If this argument is accepted, then further work is needed. First, it is time QIR structure and guidance were reviewed. This can be informed by several years of experience of QIR application, as well as by the SQUIRE conclusions, and perhaps at this stage should now include a more structured consensus approach. To kick this off, we invite comments from readers of this article (http://www.squire-statement.org). In addition we will approach authors of QIR to seek their views and will draw upon a recent, as yet unpublished, comprehensive review of QIR (Kate Kaplan, personal communication). None the less, any review of QIR would need to be cognisant of the fact that much of their apparent success in supporting the reporting and publication of experiential quality improvement projects lies in their apparent simplicity. While recognising that the SQUIRE guidelines are much more complex in order to cater for the additional complexities of robust research into quality improvement interventions, we would be wary of expanding the QIR guidance and risk turning off the still rather slowly running tap of publication of quality improvement reports.

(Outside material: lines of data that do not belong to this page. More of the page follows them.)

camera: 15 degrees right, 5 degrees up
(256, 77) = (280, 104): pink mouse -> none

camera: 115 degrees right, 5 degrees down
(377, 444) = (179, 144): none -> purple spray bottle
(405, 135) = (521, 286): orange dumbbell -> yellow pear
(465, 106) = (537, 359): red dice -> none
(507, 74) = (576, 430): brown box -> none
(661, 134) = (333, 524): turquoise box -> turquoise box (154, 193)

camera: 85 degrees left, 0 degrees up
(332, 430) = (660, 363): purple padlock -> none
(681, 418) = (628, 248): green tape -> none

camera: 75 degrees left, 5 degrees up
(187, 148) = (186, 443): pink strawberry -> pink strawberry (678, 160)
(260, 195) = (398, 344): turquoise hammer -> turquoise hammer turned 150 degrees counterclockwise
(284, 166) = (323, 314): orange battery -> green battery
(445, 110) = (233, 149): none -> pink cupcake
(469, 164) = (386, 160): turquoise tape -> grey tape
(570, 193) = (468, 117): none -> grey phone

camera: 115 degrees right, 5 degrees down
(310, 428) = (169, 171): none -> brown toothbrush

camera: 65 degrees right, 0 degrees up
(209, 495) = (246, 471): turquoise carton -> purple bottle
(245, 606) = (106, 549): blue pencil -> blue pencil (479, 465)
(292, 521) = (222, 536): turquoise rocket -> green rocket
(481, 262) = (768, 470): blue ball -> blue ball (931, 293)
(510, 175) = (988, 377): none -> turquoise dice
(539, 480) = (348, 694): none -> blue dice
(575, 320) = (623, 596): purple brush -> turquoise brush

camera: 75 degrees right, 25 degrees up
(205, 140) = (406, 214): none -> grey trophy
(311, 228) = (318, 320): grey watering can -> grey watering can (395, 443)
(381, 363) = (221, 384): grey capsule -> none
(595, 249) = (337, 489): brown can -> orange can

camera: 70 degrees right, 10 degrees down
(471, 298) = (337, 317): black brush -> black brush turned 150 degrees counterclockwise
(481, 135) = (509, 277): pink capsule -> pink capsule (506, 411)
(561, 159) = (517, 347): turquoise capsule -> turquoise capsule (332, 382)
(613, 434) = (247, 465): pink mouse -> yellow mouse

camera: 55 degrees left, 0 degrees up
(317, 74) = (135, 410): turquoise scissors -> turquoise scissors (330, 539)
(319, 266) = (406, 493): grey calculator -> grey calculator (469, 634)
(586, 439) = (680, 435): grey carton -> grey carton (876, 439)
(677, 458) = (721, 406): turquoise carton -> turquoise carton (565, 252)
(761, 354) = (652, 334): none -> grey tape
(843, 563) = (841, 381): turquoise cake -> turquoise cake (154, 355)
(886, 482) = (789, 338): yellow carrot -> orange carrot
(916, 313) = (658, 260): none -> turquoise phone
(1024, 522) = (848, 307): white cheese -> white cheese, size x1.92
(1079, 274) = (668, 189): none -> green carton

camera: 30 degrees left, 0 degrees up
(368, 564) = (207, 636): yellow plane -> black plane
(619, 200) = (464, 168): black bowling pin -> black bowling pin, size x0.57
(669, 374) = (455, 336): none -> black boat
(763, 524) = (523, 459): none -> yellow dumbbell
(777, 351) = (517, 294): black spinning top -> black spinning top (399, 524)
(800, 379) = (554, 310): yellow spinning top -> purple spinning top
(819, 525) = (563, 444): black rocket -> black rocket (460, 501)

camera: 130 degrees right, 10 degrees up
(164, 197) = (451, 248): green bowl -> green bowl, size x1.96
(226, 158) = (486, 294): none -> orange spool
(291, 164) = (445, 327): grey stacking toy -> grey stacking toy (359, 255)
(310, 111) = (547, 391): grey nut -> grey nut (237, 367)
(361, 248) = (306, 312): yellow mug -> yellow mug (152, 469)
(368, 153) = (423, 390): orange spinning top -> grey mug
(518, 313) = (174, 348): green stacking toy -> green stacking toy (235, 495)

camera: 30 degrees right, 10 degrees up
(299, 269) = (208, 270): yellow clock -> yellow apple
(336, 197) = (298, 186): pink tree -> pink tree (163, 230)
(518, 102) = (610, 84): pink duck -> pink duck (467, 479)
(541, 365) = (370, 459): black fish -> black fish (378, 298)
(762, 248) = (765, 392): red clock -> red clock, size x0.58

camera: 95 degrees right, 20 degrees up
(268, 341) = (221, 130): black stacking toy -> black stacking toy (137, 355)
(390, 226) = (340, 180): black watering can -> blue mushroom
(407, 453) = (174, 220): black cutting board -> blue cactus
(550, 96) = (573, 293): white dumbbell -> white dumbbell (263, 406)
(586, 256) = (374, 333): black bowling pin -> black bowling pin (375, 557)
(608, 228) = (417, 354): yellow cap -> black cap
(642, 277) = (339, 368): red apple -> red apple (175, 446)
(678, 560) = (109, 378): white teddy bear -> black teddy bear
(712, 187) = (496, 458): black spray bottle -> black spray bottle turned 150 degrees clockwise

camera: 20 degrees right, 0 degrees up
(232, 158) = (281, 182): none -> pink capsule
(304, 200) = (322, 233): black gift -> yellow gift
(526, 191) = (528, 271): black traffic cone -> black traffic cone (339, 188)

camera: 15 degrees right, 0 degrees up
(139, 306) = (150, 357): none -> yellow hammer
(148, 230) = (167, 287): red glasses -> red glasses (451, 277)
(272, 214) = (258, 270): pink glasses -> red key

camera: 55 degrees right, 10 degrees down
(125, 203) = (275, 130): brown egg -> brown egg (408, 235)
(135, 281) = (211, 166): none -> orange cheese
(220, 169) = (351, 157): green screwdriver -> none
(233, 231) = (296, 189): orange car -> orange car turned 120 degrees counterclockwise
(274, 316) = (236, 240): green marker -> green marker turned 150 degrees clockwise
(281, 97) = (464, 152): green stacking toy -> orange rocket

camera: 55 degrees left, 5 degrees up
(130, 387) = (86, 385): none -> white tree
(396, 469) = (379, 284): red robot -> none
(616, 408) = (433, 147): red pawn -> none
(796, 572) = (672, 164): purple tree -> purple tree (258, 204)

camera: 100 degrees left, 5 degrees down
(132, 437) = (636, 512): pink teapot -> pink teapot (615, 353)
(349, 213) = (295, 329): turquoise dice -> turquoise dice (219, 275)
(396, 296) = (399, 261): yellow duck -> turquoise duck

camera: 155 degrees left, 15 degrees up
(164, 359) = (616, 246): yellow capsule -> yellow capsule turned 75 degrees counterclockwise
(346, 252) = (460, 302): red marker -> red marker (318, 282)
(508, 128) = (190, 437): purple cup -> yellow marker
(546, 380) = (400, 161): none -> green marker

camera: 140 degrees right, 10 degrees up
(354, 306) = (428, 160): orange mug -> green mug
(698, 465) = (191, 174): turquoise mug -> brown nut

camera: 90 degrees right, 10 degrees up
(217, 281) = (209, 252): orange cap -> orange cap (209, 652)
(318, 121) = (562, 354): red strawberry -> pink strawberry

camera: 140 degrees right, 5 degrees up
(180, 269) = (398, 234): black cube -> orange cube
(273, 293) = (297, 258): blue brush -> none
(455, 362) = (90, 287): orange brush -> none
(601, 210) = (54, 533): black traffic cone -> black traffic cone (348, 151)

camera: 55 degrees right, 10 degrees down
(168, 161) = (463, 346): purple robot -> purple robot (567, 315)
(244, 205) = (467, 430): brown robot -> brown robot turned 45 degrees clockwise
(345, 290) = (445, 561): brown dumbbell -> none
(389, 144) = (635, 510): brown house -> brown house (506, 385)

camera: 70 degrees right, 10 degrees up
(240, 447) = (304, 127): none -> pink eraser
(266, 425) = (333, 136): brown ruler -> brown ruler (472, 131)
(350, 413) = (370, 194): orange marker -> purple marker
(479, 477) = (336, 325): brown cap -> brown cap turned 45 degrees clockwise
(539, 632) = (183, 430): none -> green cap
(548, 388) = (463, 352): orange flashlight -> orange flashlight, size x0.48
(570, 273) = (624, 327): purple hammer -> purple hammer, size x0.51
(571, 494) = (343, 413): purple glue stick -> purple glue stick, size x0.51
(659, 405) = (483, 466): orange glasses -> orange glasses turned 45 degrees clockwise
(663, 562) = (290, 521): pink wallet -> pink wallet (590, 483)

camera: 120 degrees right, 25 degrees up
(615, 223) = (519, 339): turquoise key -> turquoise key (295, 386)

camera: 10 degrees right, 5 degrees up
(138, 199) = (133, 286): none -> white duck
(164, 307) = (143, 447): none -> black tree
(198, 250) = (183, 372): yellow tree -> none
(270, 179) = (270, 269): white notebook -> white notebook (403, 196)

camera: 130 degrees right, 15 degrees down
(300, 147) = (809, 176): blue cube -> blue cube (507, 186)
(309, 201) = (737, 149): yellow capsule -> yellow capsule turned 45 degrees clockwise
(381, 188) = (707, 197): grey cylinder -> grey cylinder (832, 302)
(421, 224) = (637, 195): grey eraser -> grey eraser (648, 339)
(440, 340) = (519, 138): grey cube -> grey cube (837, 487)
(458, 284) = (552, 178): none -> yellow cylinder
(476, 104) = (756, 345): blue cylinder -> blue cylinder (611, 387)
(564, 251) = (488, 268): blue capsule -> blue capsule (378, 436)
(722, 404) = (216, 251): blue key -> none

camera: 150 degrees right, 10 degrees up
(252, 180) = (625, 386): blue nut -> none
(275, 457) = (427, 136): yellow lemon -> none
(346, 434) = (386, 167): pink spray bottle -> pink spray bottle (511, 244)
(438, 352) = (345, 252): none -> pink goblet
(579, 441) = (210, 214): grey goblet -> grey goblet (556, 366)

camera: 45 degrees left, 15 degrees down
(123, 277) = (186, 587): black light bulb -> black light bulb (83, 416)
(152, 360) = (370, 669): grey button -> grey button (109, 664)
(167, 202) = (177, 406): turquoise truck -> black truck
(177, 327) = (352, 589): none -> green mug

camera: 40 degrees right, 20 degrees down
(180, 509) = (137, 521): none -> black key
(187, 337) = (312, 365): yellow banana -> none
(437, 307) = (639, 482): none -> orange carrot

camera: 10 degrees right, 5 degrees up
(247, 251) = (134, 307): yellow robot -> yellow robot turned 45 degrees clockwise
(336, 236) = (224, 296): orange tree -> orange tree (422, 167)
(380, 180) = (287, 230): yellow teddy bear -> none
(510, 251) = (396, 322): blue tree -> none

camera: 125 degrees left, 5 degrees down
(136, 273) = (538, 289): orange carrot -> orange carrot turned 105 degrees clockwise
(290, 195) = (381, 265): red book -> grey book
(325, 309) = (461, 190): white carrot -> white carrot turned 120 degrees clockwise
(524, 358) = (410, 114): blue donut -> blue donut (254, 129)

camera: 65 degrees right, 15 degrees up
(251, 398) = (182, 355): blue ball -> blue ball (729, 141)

Improving the quality and safety of care is of critical importance to all who work in health care. Much is known, but so far too little has been translated into effective change. We need both more research into quality improvement methods, as well as more information about what works locally. To support dissemination we need structures that will facilitate the writing and expression of important messages for others. Research and practical experience are both important contributors to our knowledge in this field. We need accessible guidance that meets the needs of authors and publishers of both.
Competing interests: RT and FM were original authors of the quality improvement reports structure.